I’ve wondered about this aspect of the latest 485 financing plan since it was announced. Does the state of North Carolina have the authority to guarantee the debt of private contractors? It would essentially turn the contractors into government sponsored enterprises a la Fannie Mae or Freddie Mac. And we all know how well that turned out.

Well turns out State Treasurer Janet Cowell has been wondering the same thing. She went public with her concerns, prompted a hurried alls clear from Bev Perdue’s office. But that is far from enough.

The state would be taking on final responsibility for $50m. worth of debt, at a minimum. Beyond that the relationships are unclear. Say Contractor A goes to get a $10m. loan from a bank for the project. Would the bank require anything from the state regarding plans for the state to repay the contractor for the loan? What interest rate would the contractor get from the bank? One could imagine 9 percent if the state remains out of the deal, maybe 6 percent if it becomes party to it. But if it does the latter, doesn’t that loan instantly count against the state’s overall debt burden?

See, nothing about this is easy or clear or even smart. Same as it ever was for 485.

Update: Fascinating. Look who dropped by WBT to issue additional support for the GSE approach. State Rep. Becky Carney — who has never faced a general election opponent — and former Matthews Mayor Lee Myers — serial defender of felon Jim Black. Both added some interesting info, but probably not in a the way they intended.
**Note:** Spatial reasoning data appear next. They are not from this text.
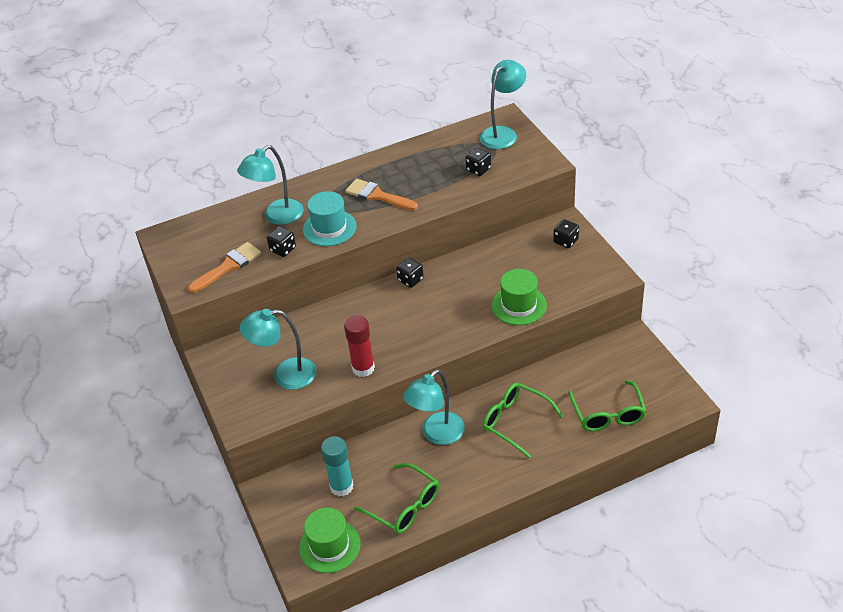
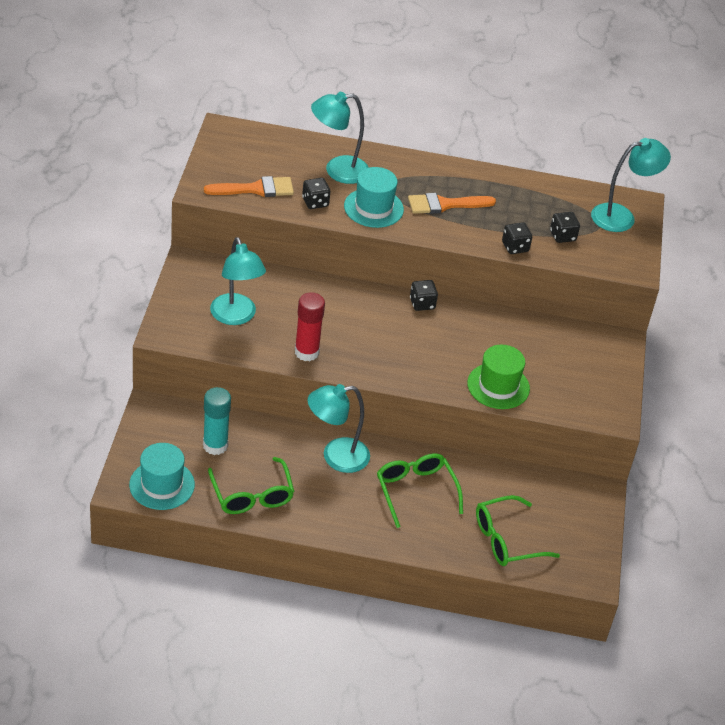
camera: 25 degrees right, 0 degrees up
(285, 375) = (236, 317): turquoise lamp -> turquoise lamp turned 135 degrees counterclockwise
(329, 546) = (162, 485): green hat -> turquoise hat
(377, 195) = (445, 204): orange brush -> orange brush turned 75 degrees counterclockwise
(566, 241) = (603, 357): black dice -> black dice (515, 247)
(608, 414) = (506, 540): green glasses -> green glasses turned 45 degrees clockwise

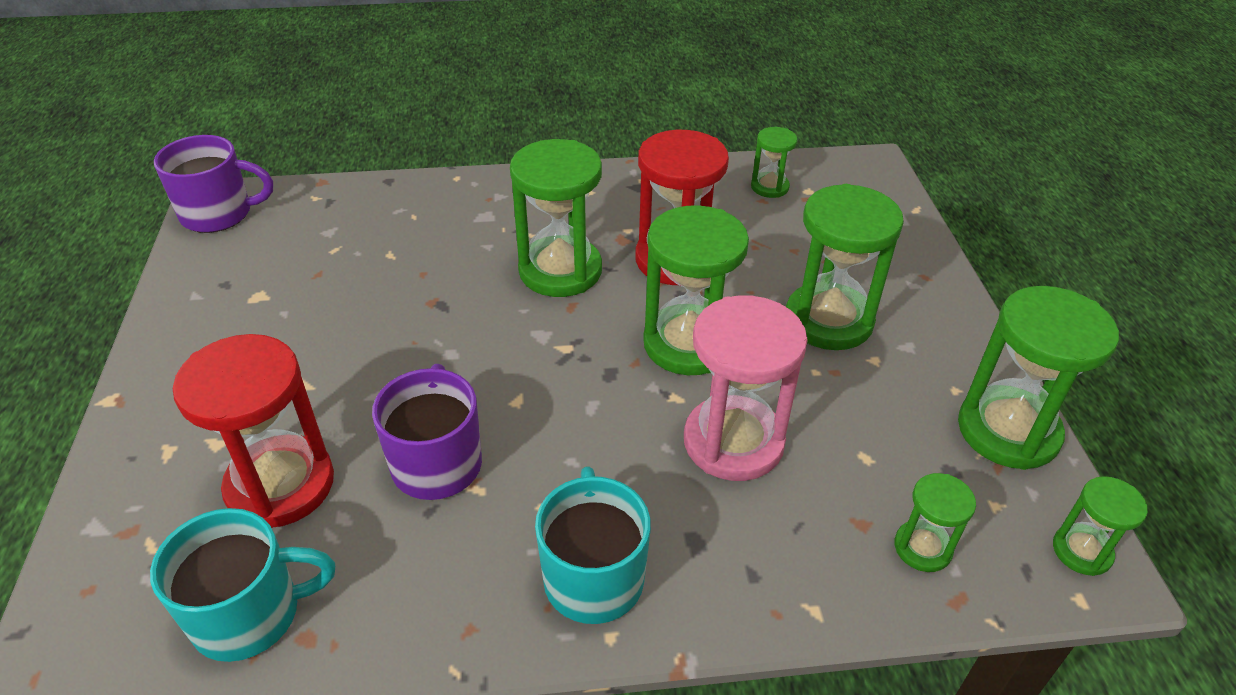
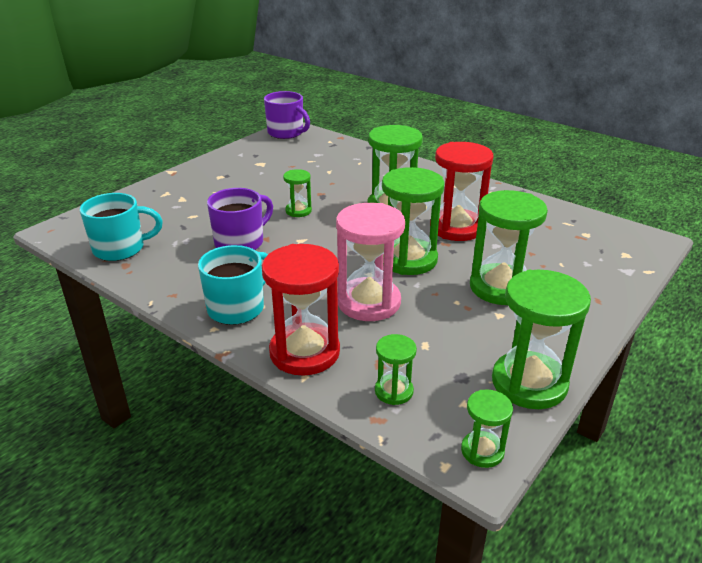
camera: 45 degrees right, 10 degrees down
(249, 614) = (120, 249): turquoise mug -> turquoise mug turned 45 degrees counterclockwise
(280, 485) = (182, 220): red hourglass -> red hourglass (304, 352)
(769, 187) = (563, 223): green hourglass -> green hourglass (298, 211)

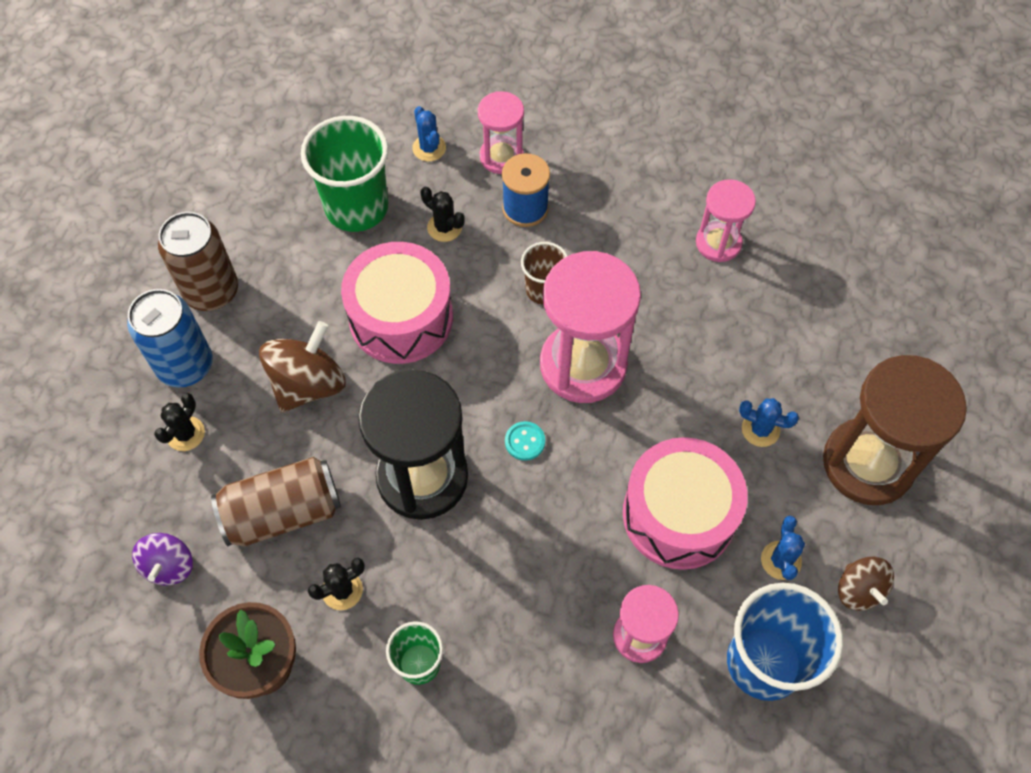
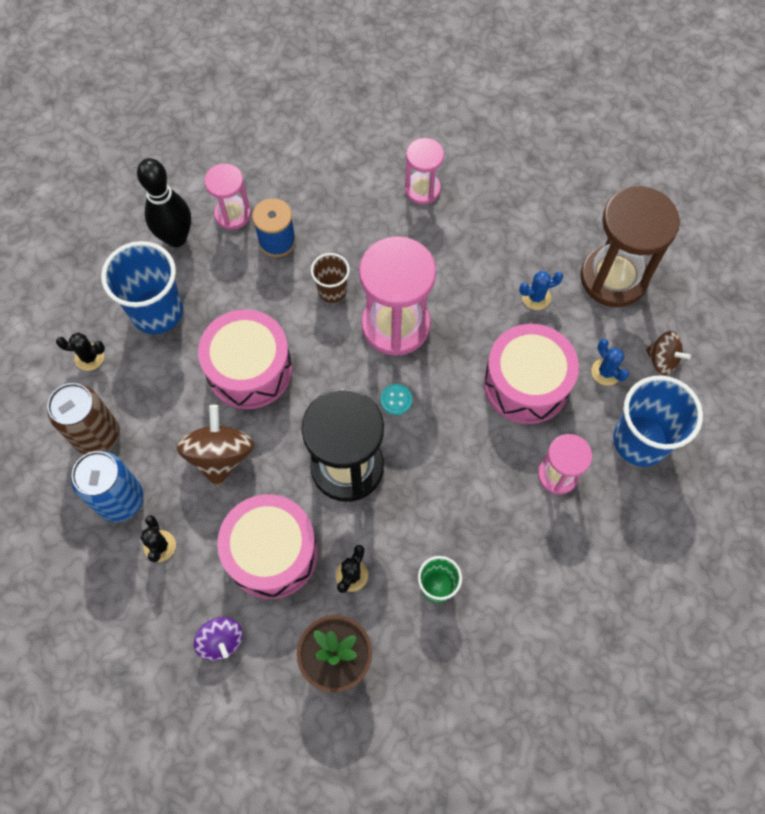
camera: 35 degrees left, 5 degrees up
(283, 512) = (271, 552): brown can -> pink drum
(357, 207) = (157, 311): green cup -> blue cup
(429, 148) = (176, 238): blue cactus -> black bowling pin
(444, 227) = (231, 288): black cactus -> black cactus (89, 357)

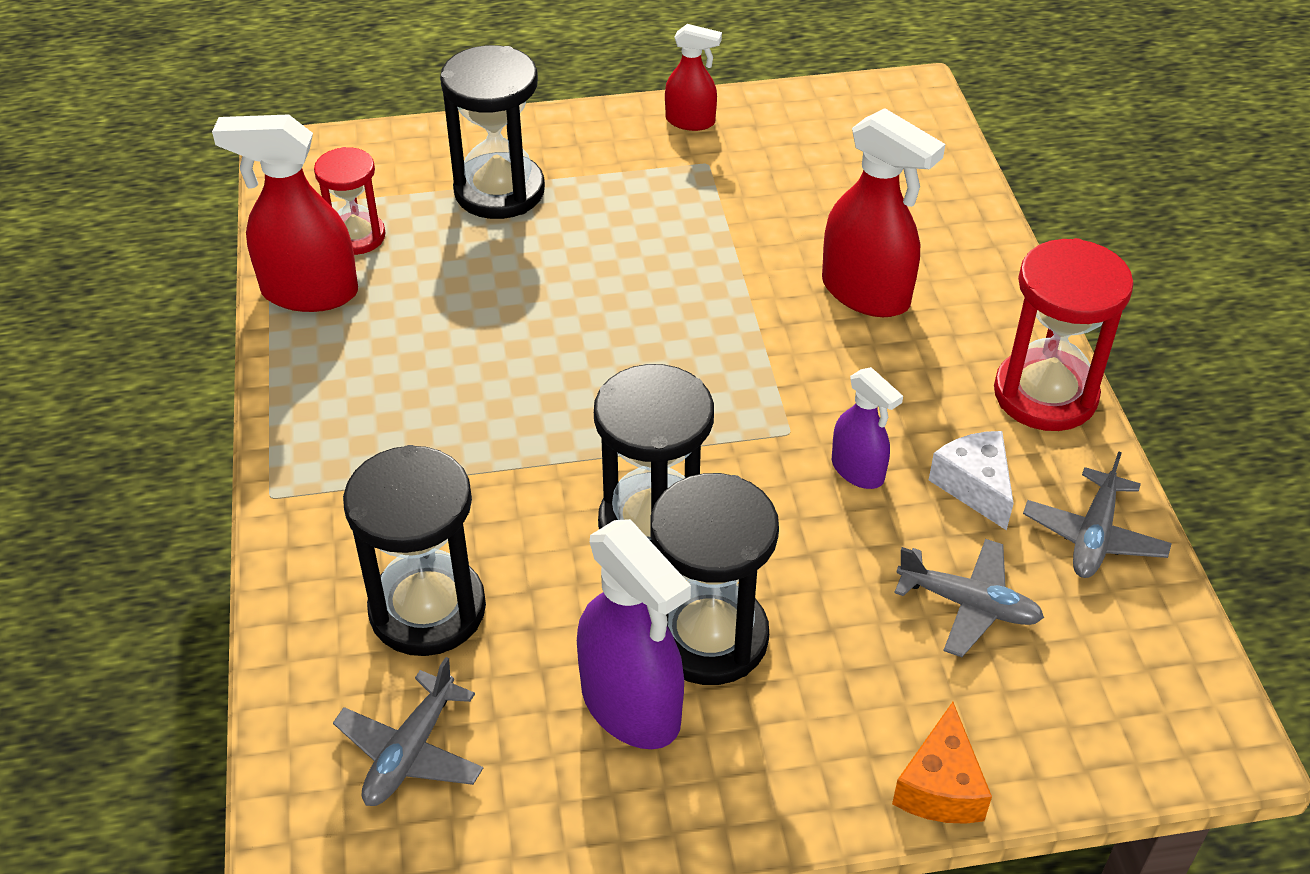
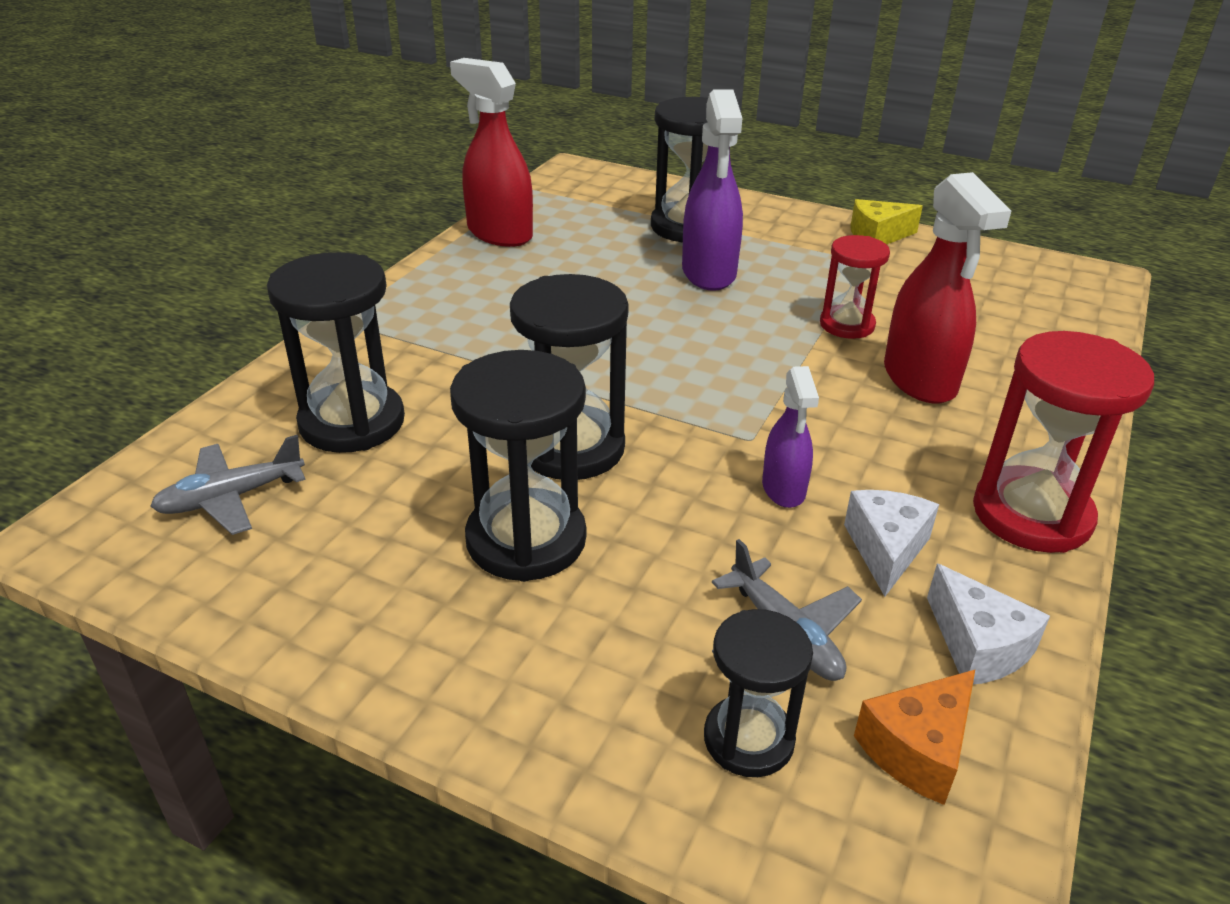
camera: 35 degrees right, 10 degrees down
(356, 236) = (564, 218): red hourglass -> red hourglass (847, 325)
(631, 706) = (411, 553): purple spray bottle -> purple spray bottle (709, 273)
(690, 121) = (877, 236): red spray bottle -> yellow cheese
(940, 786) = (596, 766): orange cheese -> orange cheese (917, 749)
(1015, 702) = (748, 739): none -> black hourglass
(1093, 536) = (977, 646): grey plane -> white cheese

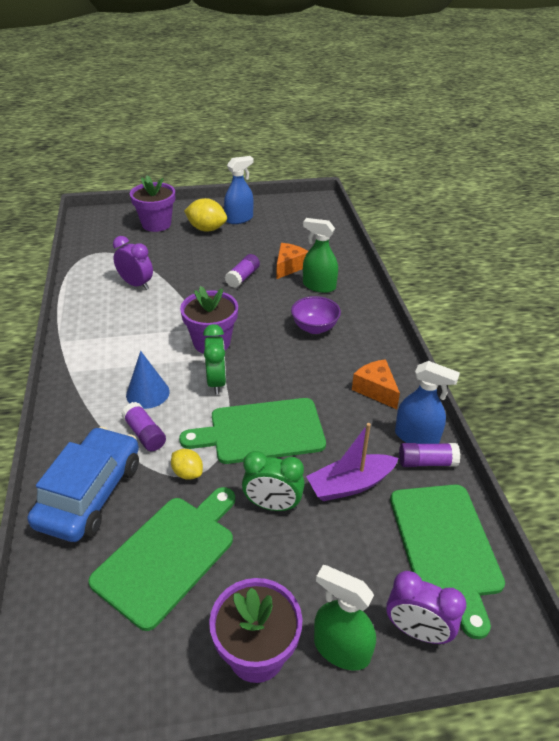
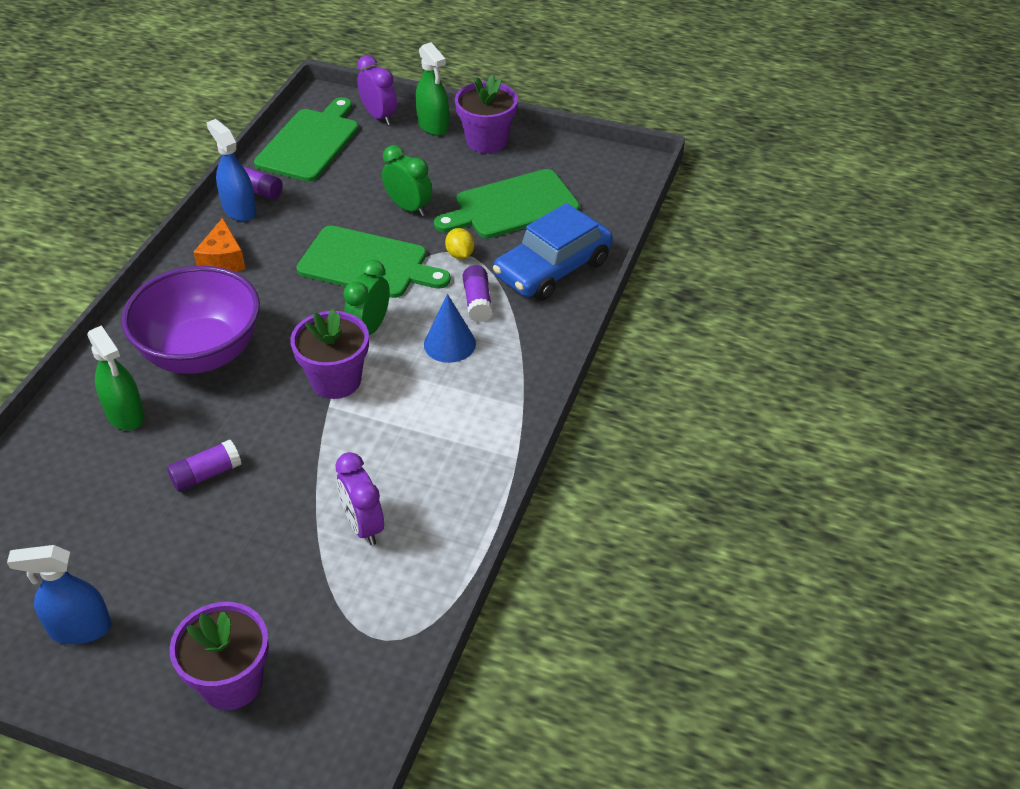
camera: 150 degrees left, 5 degrees up
(206, 229) = (159, 623): yellow lemon -> none
(289, 267) = (124, 468): orange cheese -> none
(314, 328) = (202, 353): purple bowl -> purple bowl, size x1.96
(350, 484) = (334, 198): purple boat -> none

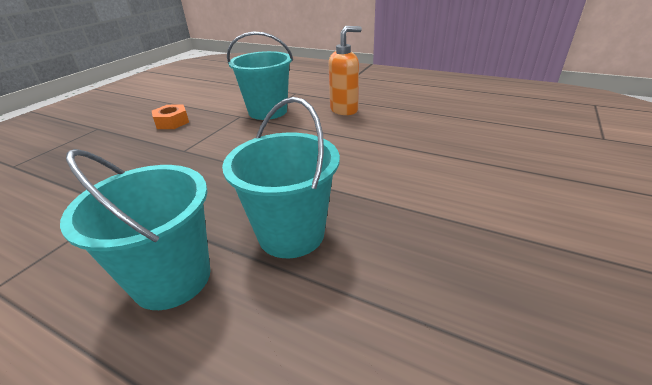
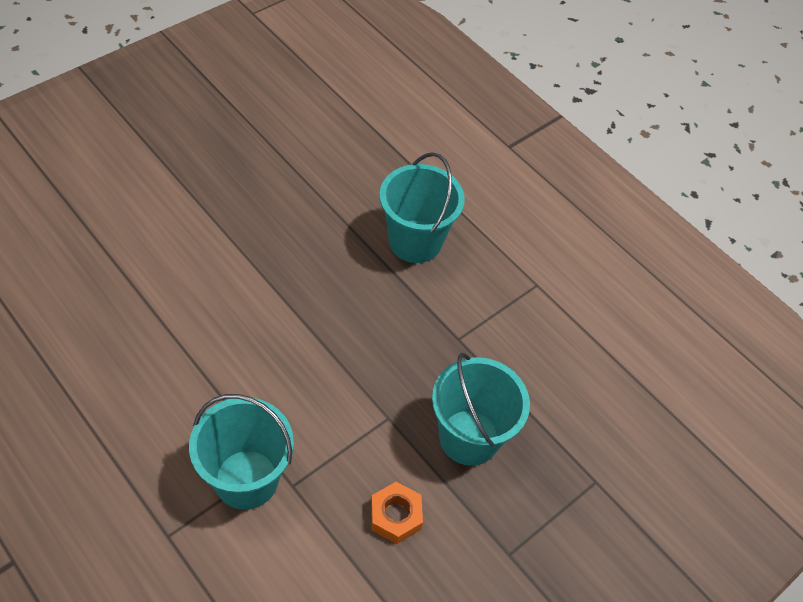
camera: 165 degrees left, 20 degrees up
(291, 234) = (322, 242): turquoise bucket -> turquoise bucket (469, 437)
(344, 110) = (139, 424): orange soap dispenser -> none

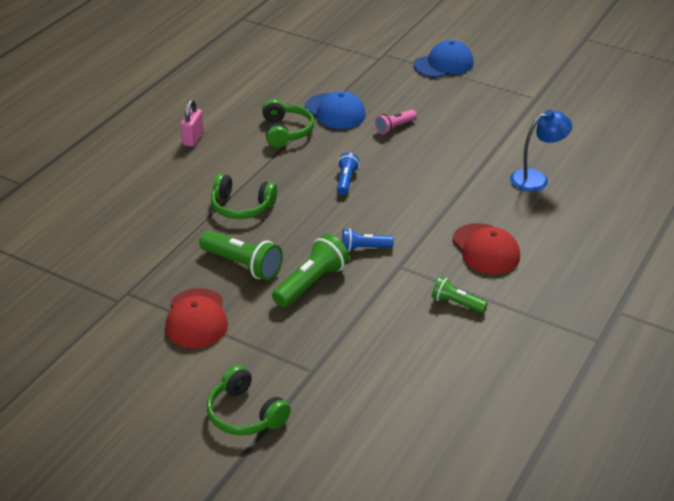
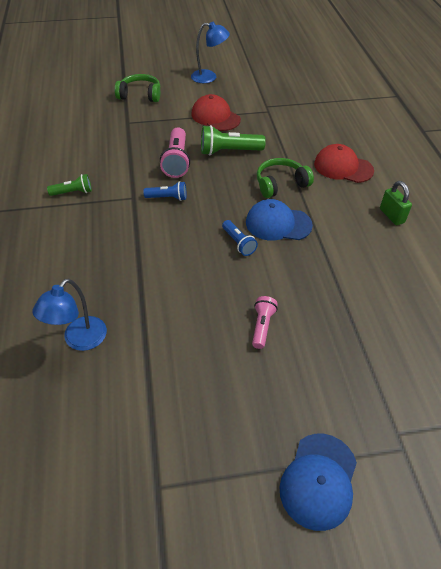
camera: 140 degrees right, 10 degrees up
(113, 394) = (209, 77): none -> blue lamp
(193, 138) = (391, 216): pink padlock -> green padlock
(286, 131) = (341, 263): green headphones -> none
(311, 283) = (176, 161): green flashlight -> pink flashlight
(335, 111) = (334, 312): blue cap -> blue cap (278, 224)
(364, 248) = (167, 198): blue flashlight -> blue flashlight turned 45 degrees clockwise
(486, 249) = (79, 241): red cap -> red cap (343, 167)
First, Carney confirms they is much squawking in the Triangle about Charlotte getting this “magic” mode of road building while Wake gets a toll road. So much for there being consensus in Raleigh to finish 485. There is not. Second, Myers let slip that the General Assembly will quite likely have to change state law to permit the GSE mode to advance. Gee, wonder how much that will cost state taxpayers? Be afraid people.